Political Security Protection Bureau of the Ministry of Public Security
- Badge of the People's Police (Since 1983)

Agency overview
- Formed: 9 June 1949
- Jurisdiction: China
- Headquarters: 14 East Chang'an Ave, Dongcheng, Beijing;
- Agency executives: Chen Siyuan, Director-General; Yin Zhitian, Political Commissar;
- Parent agency: Ministry of Public Security

= Political Security Protection Bureau =

Chinese policy agency

The Political Security Protection Bureau of the Ministry of Public Security, also known as the 1st Bureau, is a functional bureau within the Ministry of Public Security (MPS) tasked with the political security of the Chinese Communist Party (CCP).

== History ==
Before 2019, it was named the Domestic Security Protection Bureau. In 2019, the bureau was renamed the Political Security Protection Bureau.

== Functions ==
The Political Security Protection Bureau provides operational guidance to the political security police across China. The Political Security Protection Bureau is primarily responsible for combating what the Chinese government calls terrorist and separatist forces, conducting counter-espionage activities, and suppressing domestic dissidents, activists, and non-governmental organizations.
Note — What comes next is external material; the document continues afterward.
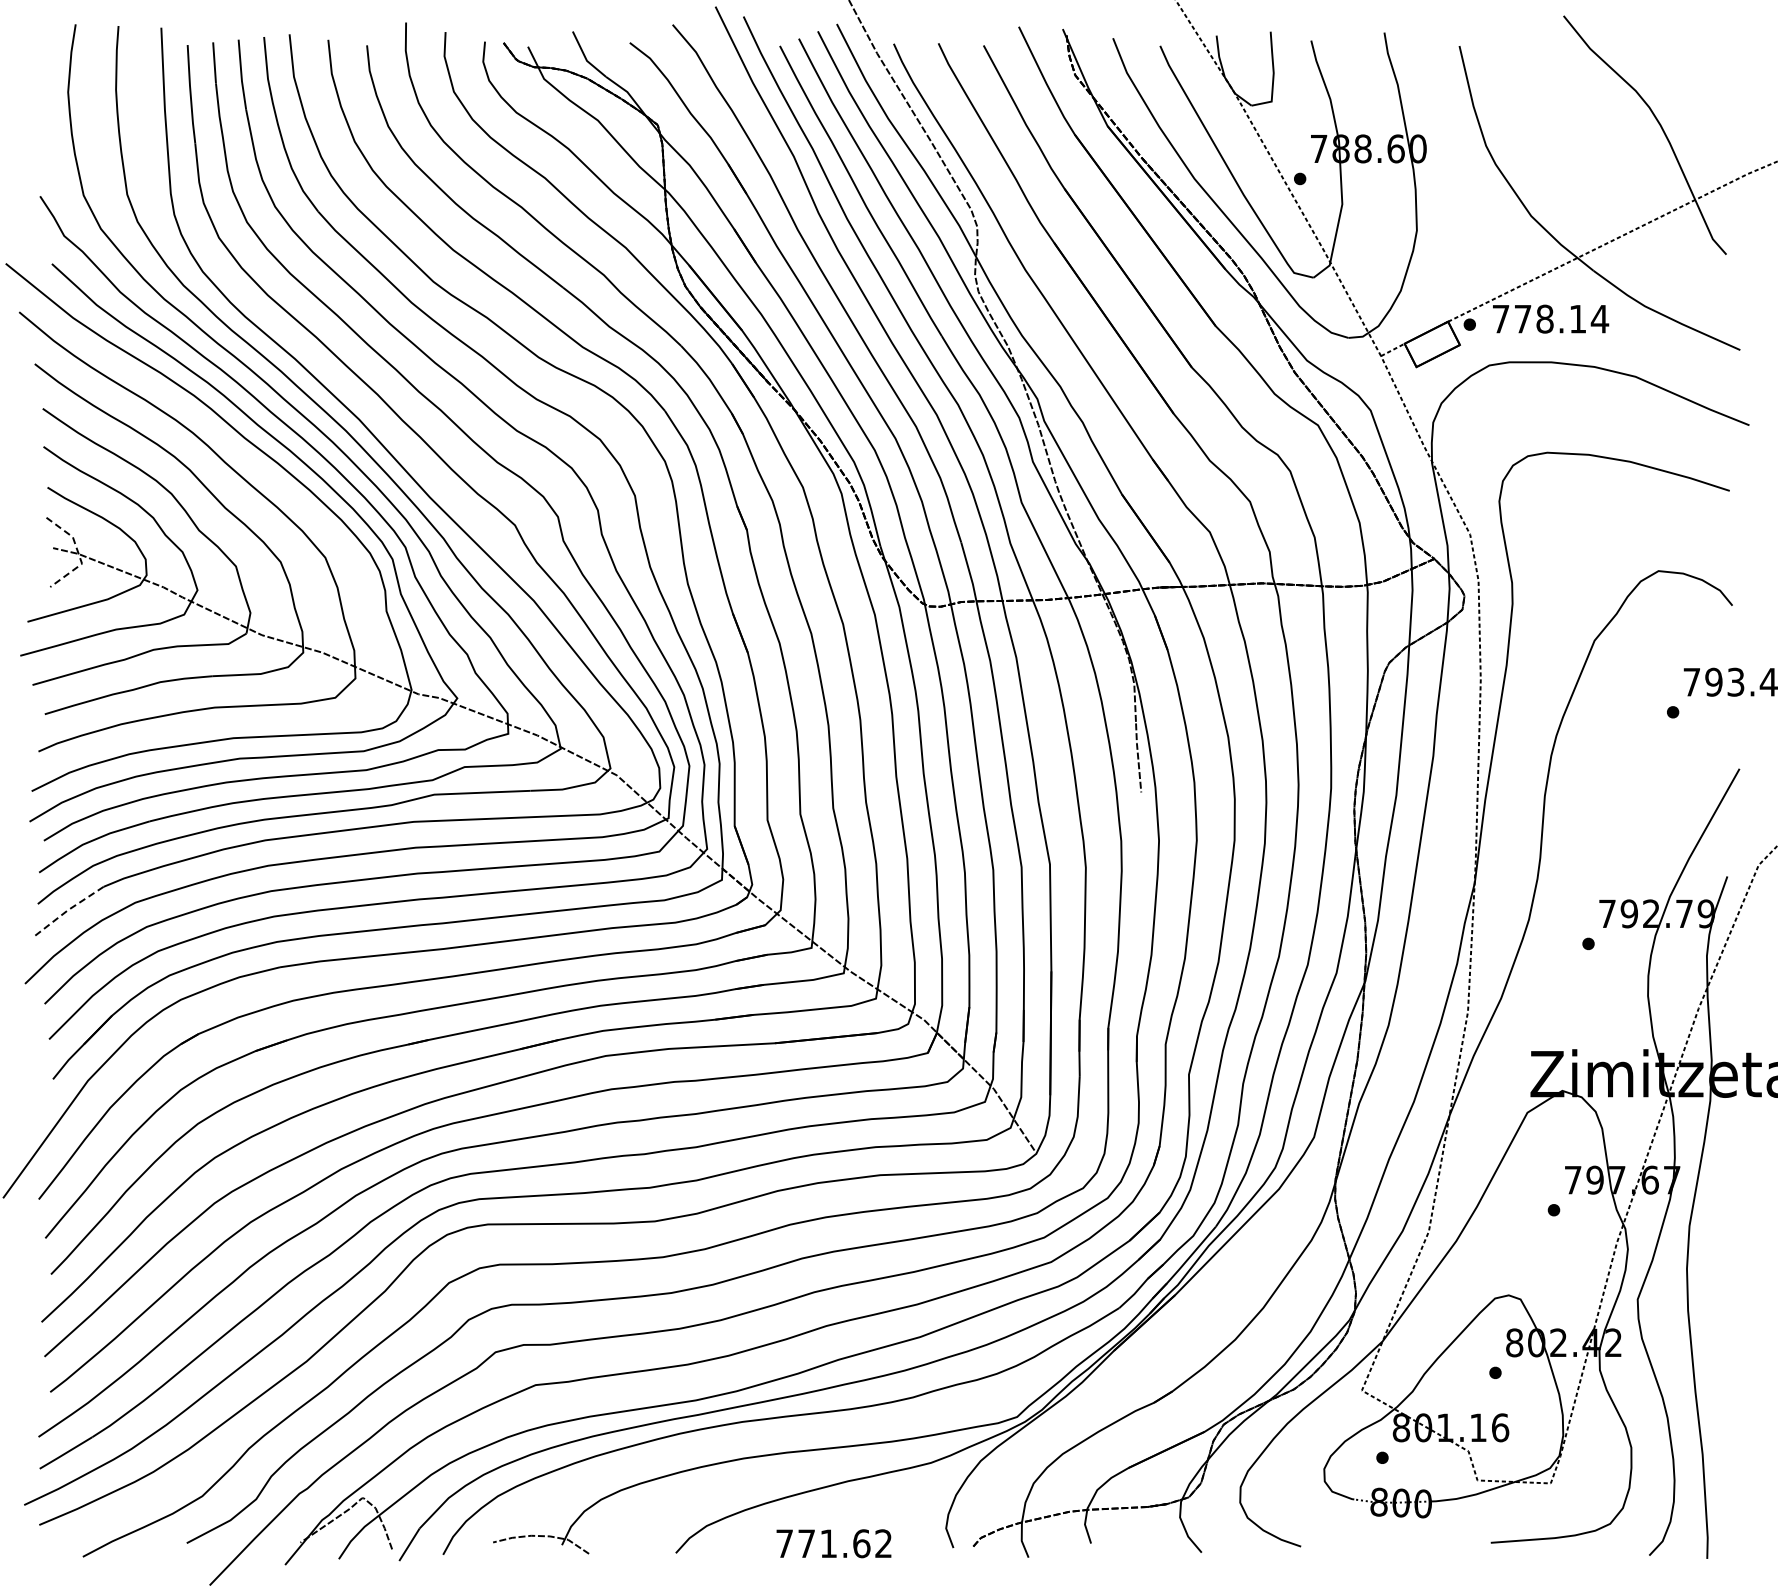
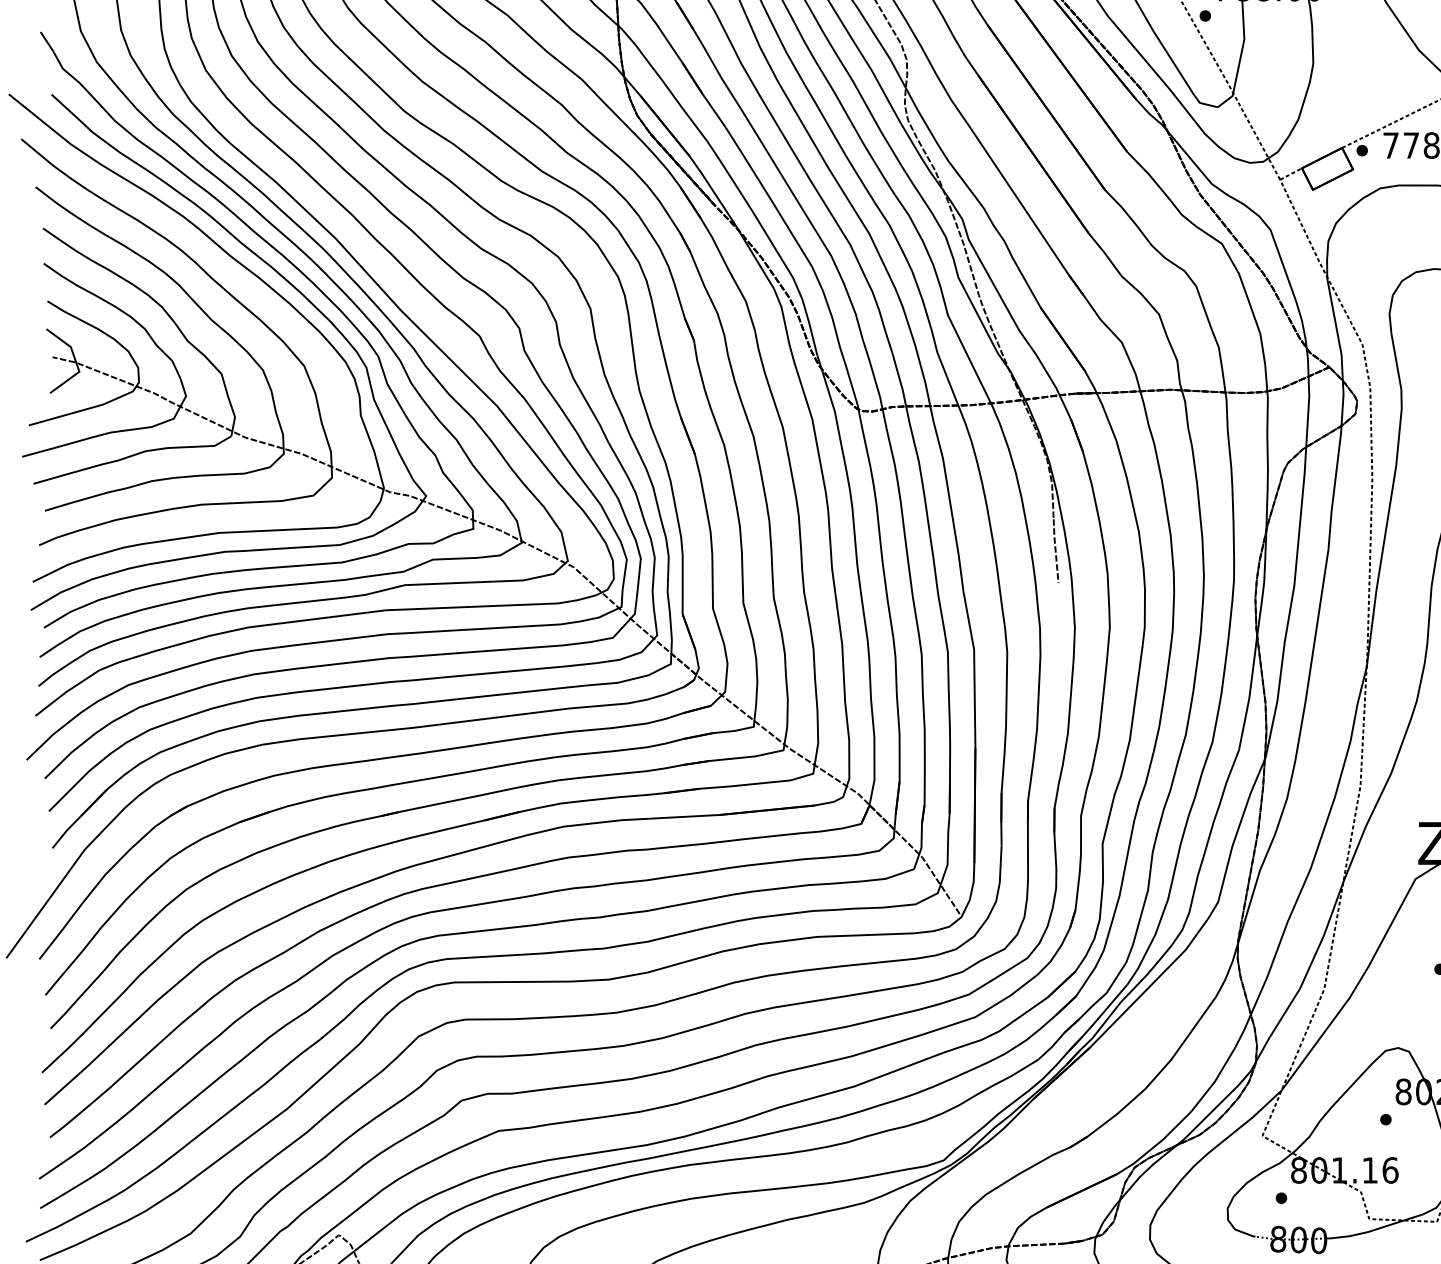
line: (78, 553) -> (76, 362), dashed -> solid
line: (68, 910) -> (66, 692), dashed -> solid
The primary mission of local bureau units are to collect and analyze intelligence, detect and act against individuals and cases that endanger social and political stability and national security, target religious and ethnic groups, strengthen security in academic institutions and state-affiliated entities, and recruit informants. Local bureaus tend to investigate major political incidents, individuals, and organizations that could pose potential threats to the CCP. The local bureaus put a priority on illegal or unregistered religious groups, cults, secret organizations, and unofficial political organizations. It is also tasked with collection of information and intelligence about targeted individuals and groups, including what it calls "enemy intelligence", "political intelligence" and "social intelligence".

== Organization ==
The director of the Political Security Bureau generally serves as a vice minister of public security. In addition to the Political Security Protection Bureau of the MPS, the provincial, municipal and county public security departments also maintain Political Security Protection Bureau units. Local units supervise the implementation of routine surveillance of targeted individuals and groups in police stations.